Mete Sezgin’in “Maviyanım” adlı şiir dolu, sevmek sor(g)ulu, aşk üstüne bir kitabı ve o kitapta “Ben Rengi” diye bir şiiri vardı.
“Serseri bir kurşun yerine benim sözlerim sana düşer
İki damla gözyaşına sessiz bi bakış düşer
Tam buldum derken umudu kör bir kuyuya bi Yusuf düşer
Adımı andığın an boğazına bir yutkunma düşer
Az kaldı
Olmayan kaderime bir yoktan âşık düşer
Kalmazken mecalim bir yudum su düşer
Alnın çizgisine durduk yerden bir iz daha düşer
Saçına benim yazdığım her hece kadar ak düşer
Bir gece vakti sana ayazda cayır cayır yanmak düşer
Dileğim sana benden daha büyük bir aşk düşer
Uzak düşer daha da payına
Bunlar düşer
İnşallah”
Beden Dili bir tarafa, Mete Bey’in kaç dili vardı? “Turizmde Strateji Eksenli Pazarlama İletişimi”ni yazan ve anlatan adamla;(…Nasıl bir sevgiydi bu; insana, hayvana, doğaya, hayata, aşka… Nasıl bir yorumdu bu? Bir de neden ben anlıyordum bunu sadece.) diyen dil aynı mıydı?

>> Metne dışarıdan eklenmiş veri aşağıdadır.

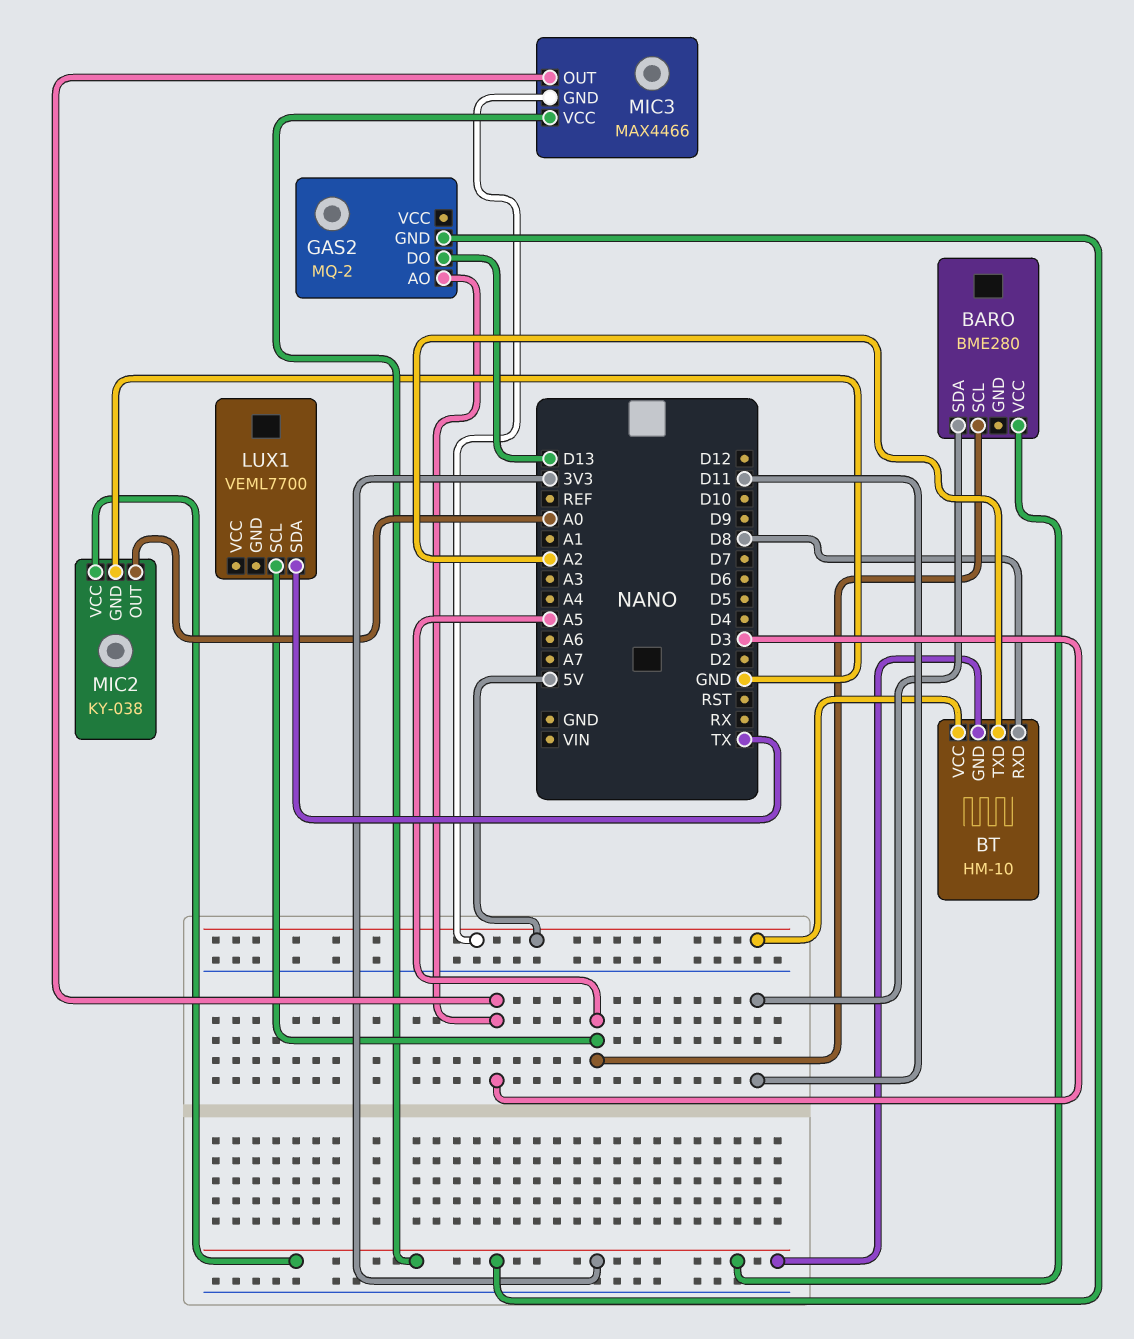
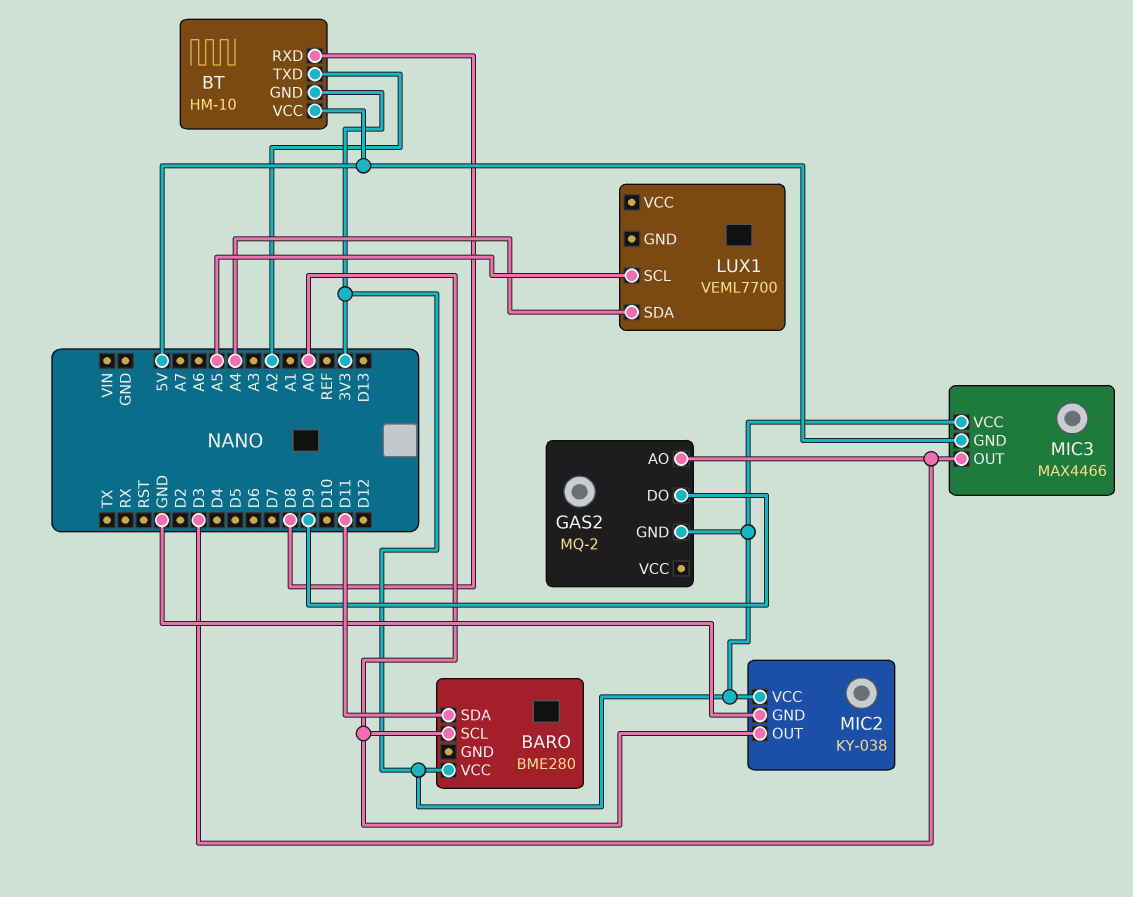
BARO pin SCL: A5 -> A0
GAS2 pin DO: D13 -> D9
LUX1 pin SDA: TX -> A4

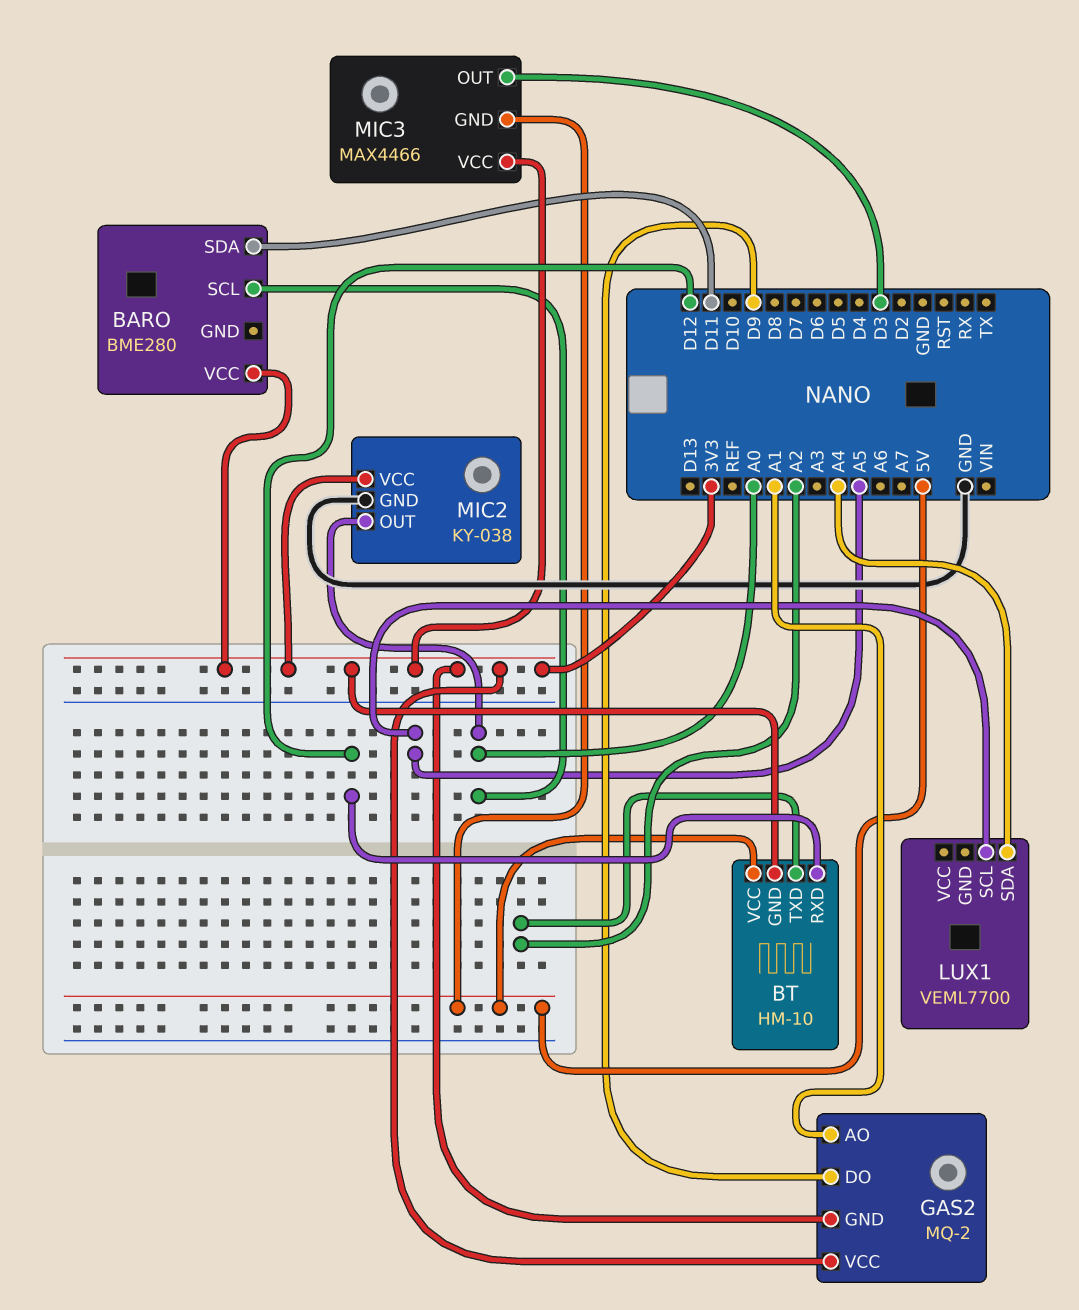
BT pin RXD: D8 -> D12
GAS2 pin AO: D3 -> A1
GAS2 pin VCC: none -> 3V3

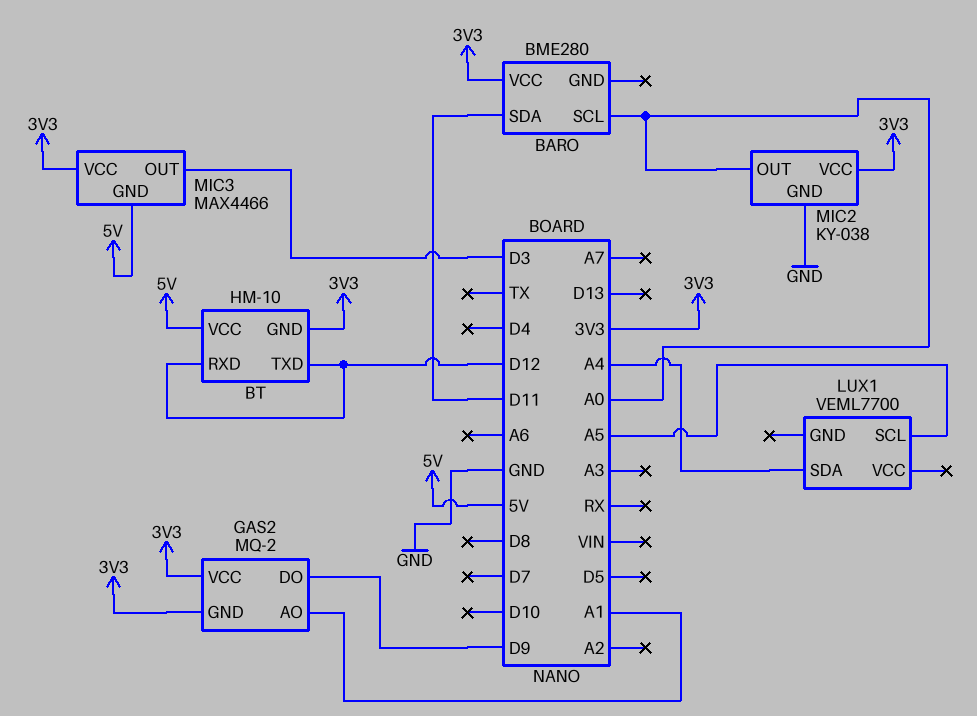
BT pin TXD: A2 -> D12

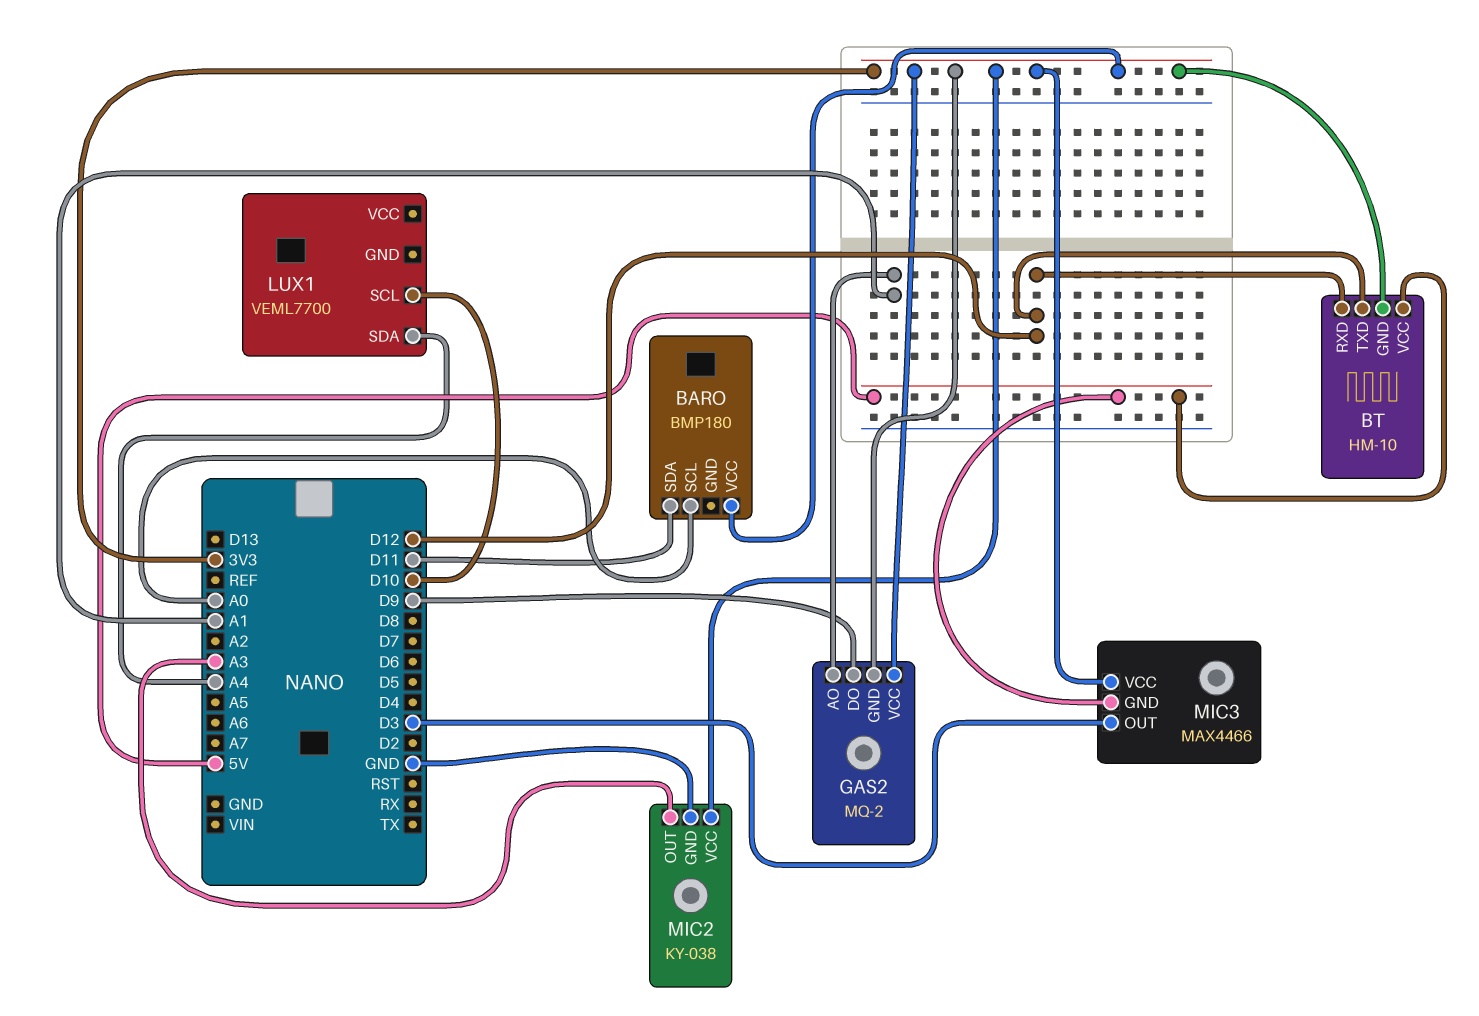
BARO: BME280 -> BMP180
LUX1 pin SCL: A5 -> D10
MIC2 pin OUT: A0 -> A3

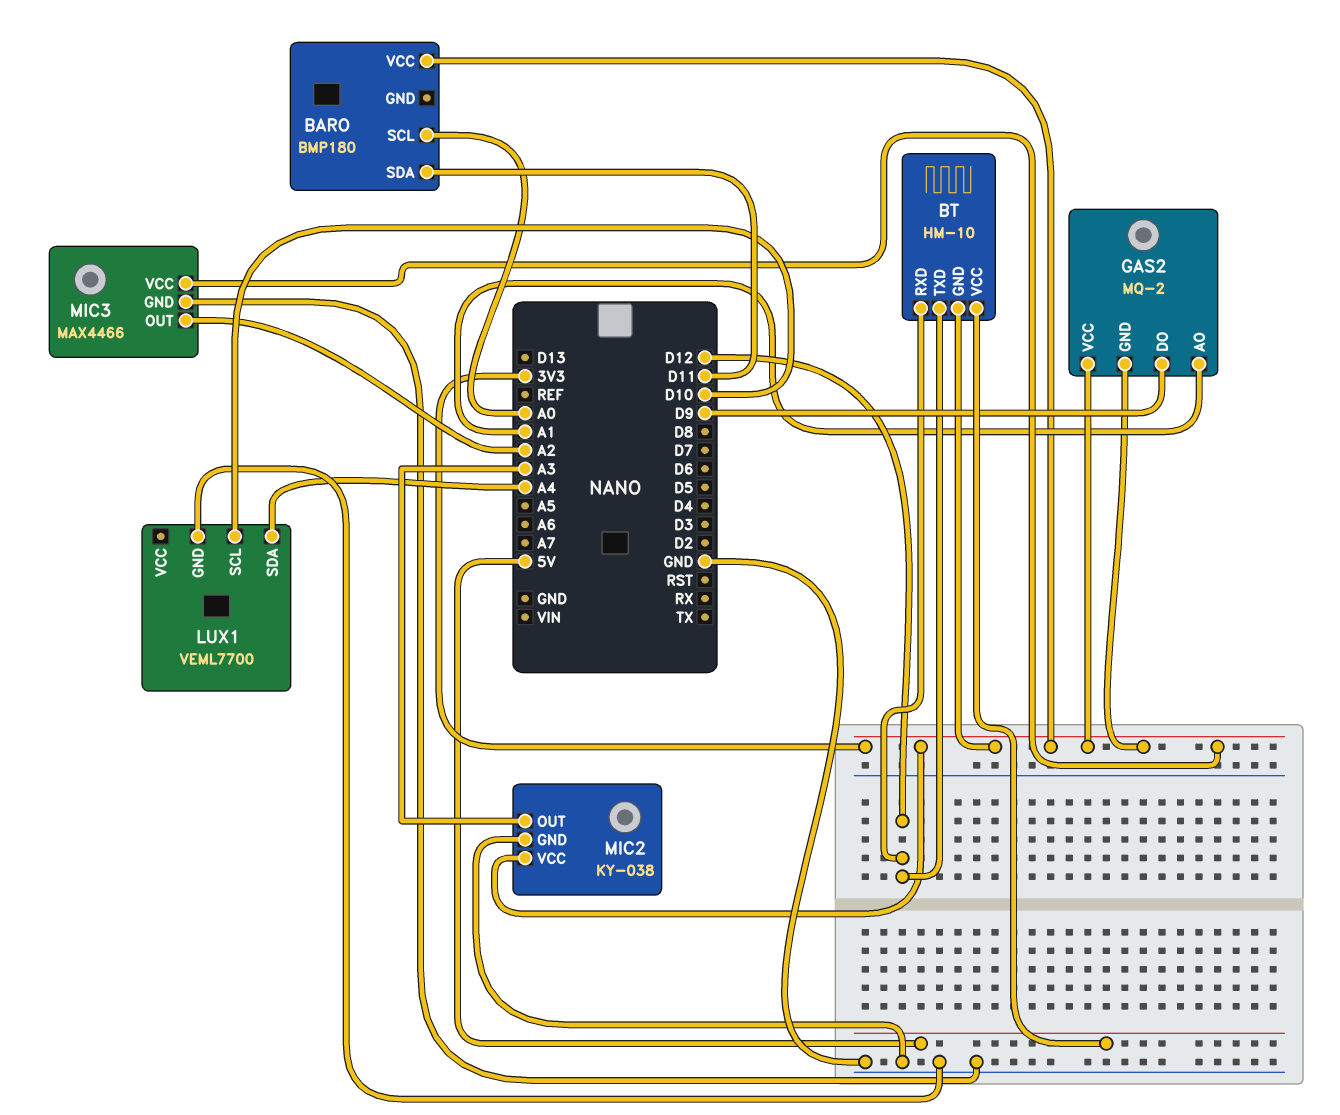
LUX1 pin GND: none -> GND
MIC3 pin GND: 5V -> GND
MIC3 pin OUT: D3 -> A2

Elbiselerimiz gibi, giyip çıkardığımız diller var mıydı? Kâinatın dili bizi kuşatır mıydı? Kaç dilimiz vardı bizim?
Hangilerini şakır şakır konuşur, hangilerinde tutulur, hangisinde bülbülleri bile sustururduk. Dünya mı dilbazdı biz mi?
Es(tetiklenmiş), dünyanın devasa bedeniyle birleşmiş ve belki kalbimizi de öldürmüş yükseltilmiş bedenin dili; değeri bilinmemiş mahcup, münzevî gönül diliyle uzlaşır mıydı, zıtlaşır mıydı?
Belki gördüğümüz bütün husumet, kargaşa, habaset, zillet ve hafakan, “ötekileştirilmiş” gönül dilinin ezilmeye çalışılmasındandı.
“İnsan Bu, Meçhul” dü. Meçhulün ve gaybın dili ise bambaşkaydı.
Günü, Kütüphane Müdürü Sayın Bekir Şahin’in bilge dili ve Sevgili Fatma Ünver’le birlikte edebiyat, kitap, kadınlar, Konya üzerine hoş bir sohbetle bitirdik.
Eve gidecek ve bu defa mekânın; yazının söylediklerine kulak verecektim.